Microcosmodon Temporal range: 66.043–55.8 Ma PreꞒ Ꞓ O S D C P T J K Pg N

Scientific classification
- Kingdom: Animalia
- Phylum: Chordata
- Class: Mammalia
- Order: †Multituberculata
- Family: †Microcosmodontidae
- Genus: †Microcosmodon
- Species: M. arcuatus; M. conus (type species); M. harleyi; M. rosei; M. woodi;

= Microcosmodon =

Extinct family of mammals

Microcosmodon is a mammal genus from the Paleocene of North America. It was a member of the extinct order Multituberculata, and lies within the suborder Cimolodonta and family Microcosmodontidae. The genus Microcosmodon was named by G.L. Jepsen in 1930.

== Species ==
The species Microcosmodon arcuatus was named by P.A. Johnston and R.C. Fox in 1984. Fossil remains have been found in the Puercan (Paleocene)-age strata Rav W-1 of Saskatchewan, Canada. The holotype is in the University of Alberta collection. When alive, the creature weighed about the same as a well-fed mouse (about 30 g).

The type species Microcosmodon conus was named by G.L. Jepsen in 1930. Remains have been found in the Tiffanian (Paleocene)-age strata of the Polecat Bench Formation of Wyoming (United States) and Saskatchewan, Canada. This species would have weighed around 15 g.

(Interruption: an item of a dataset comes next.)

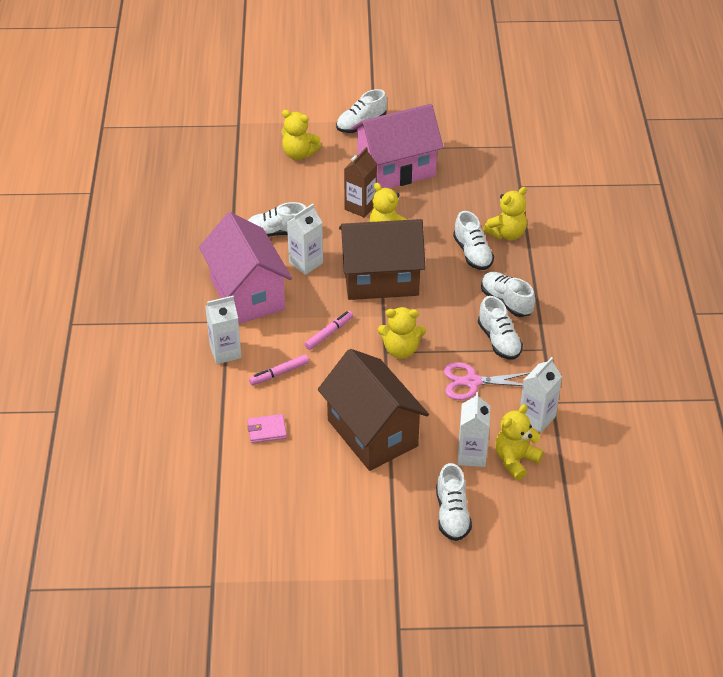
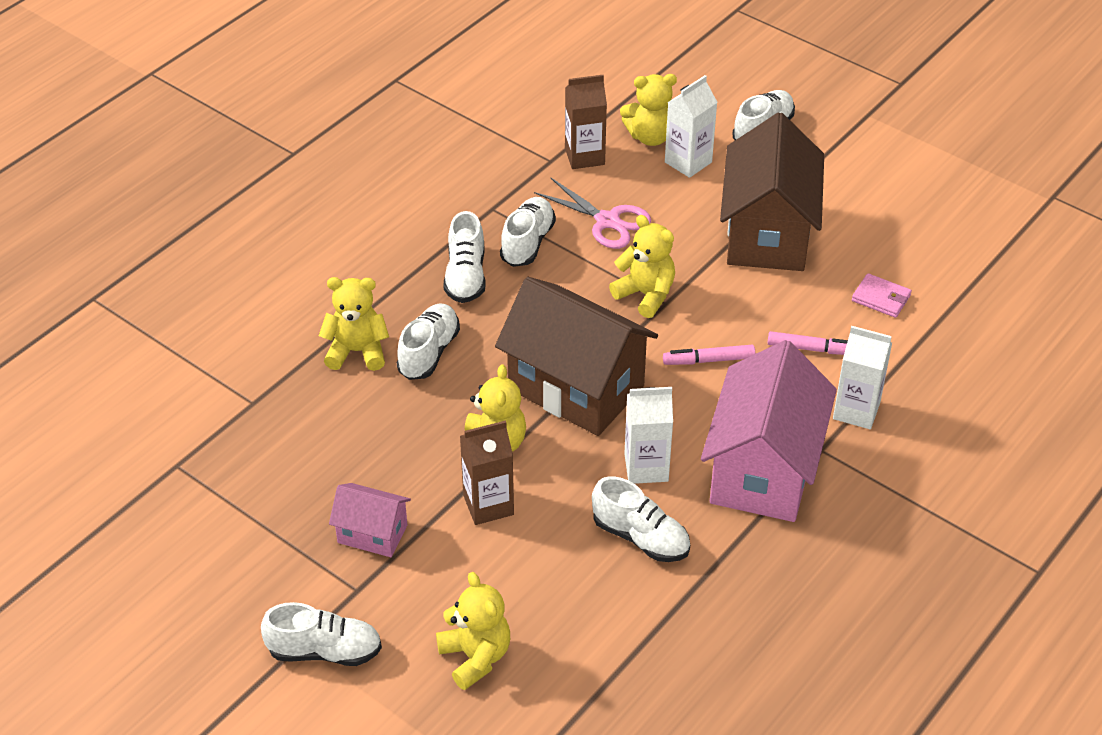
camera: 140 degrees left, 0 degrees up
(396, 169) = (372, 534): pink house -> pink house, size x0.49
(537, 418) = (584, 156): white carton -> brown carton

The species Microcosmodon harleyi was named by A. Weil in 1998. Remains have been found in the Puercan (Paleocene)-age strata of the Tullock Formation in Montana (USA). "The presence of the new species suggests that microcosmodontine species richness in the Western Interior was as high at the beginning of the Paleocene as at its end," (Weil, 1998). The species would have weighed about 20 g.

The species Microcosmodon rosei was named by D.W. Krause in 1980. Remains have been found in the Clarforkian (Paleocene)-age strata of the Willwood Formation of Wyoming. This species weighed a fairly standard mouse-sized 25 g+.

The species Microcosmodon woodi was named by R.C. Holtzman and D.L. Wolberg in 1977. It is also known as Eucosmodontid woodi (Weil 1998). Remains have been found in the Middle Paleocene-age strata of Montana and North Dakota (USA) and Alberta, Canada. However, Weil A. (1998) found that this material "does not belong to this genus or subfamily."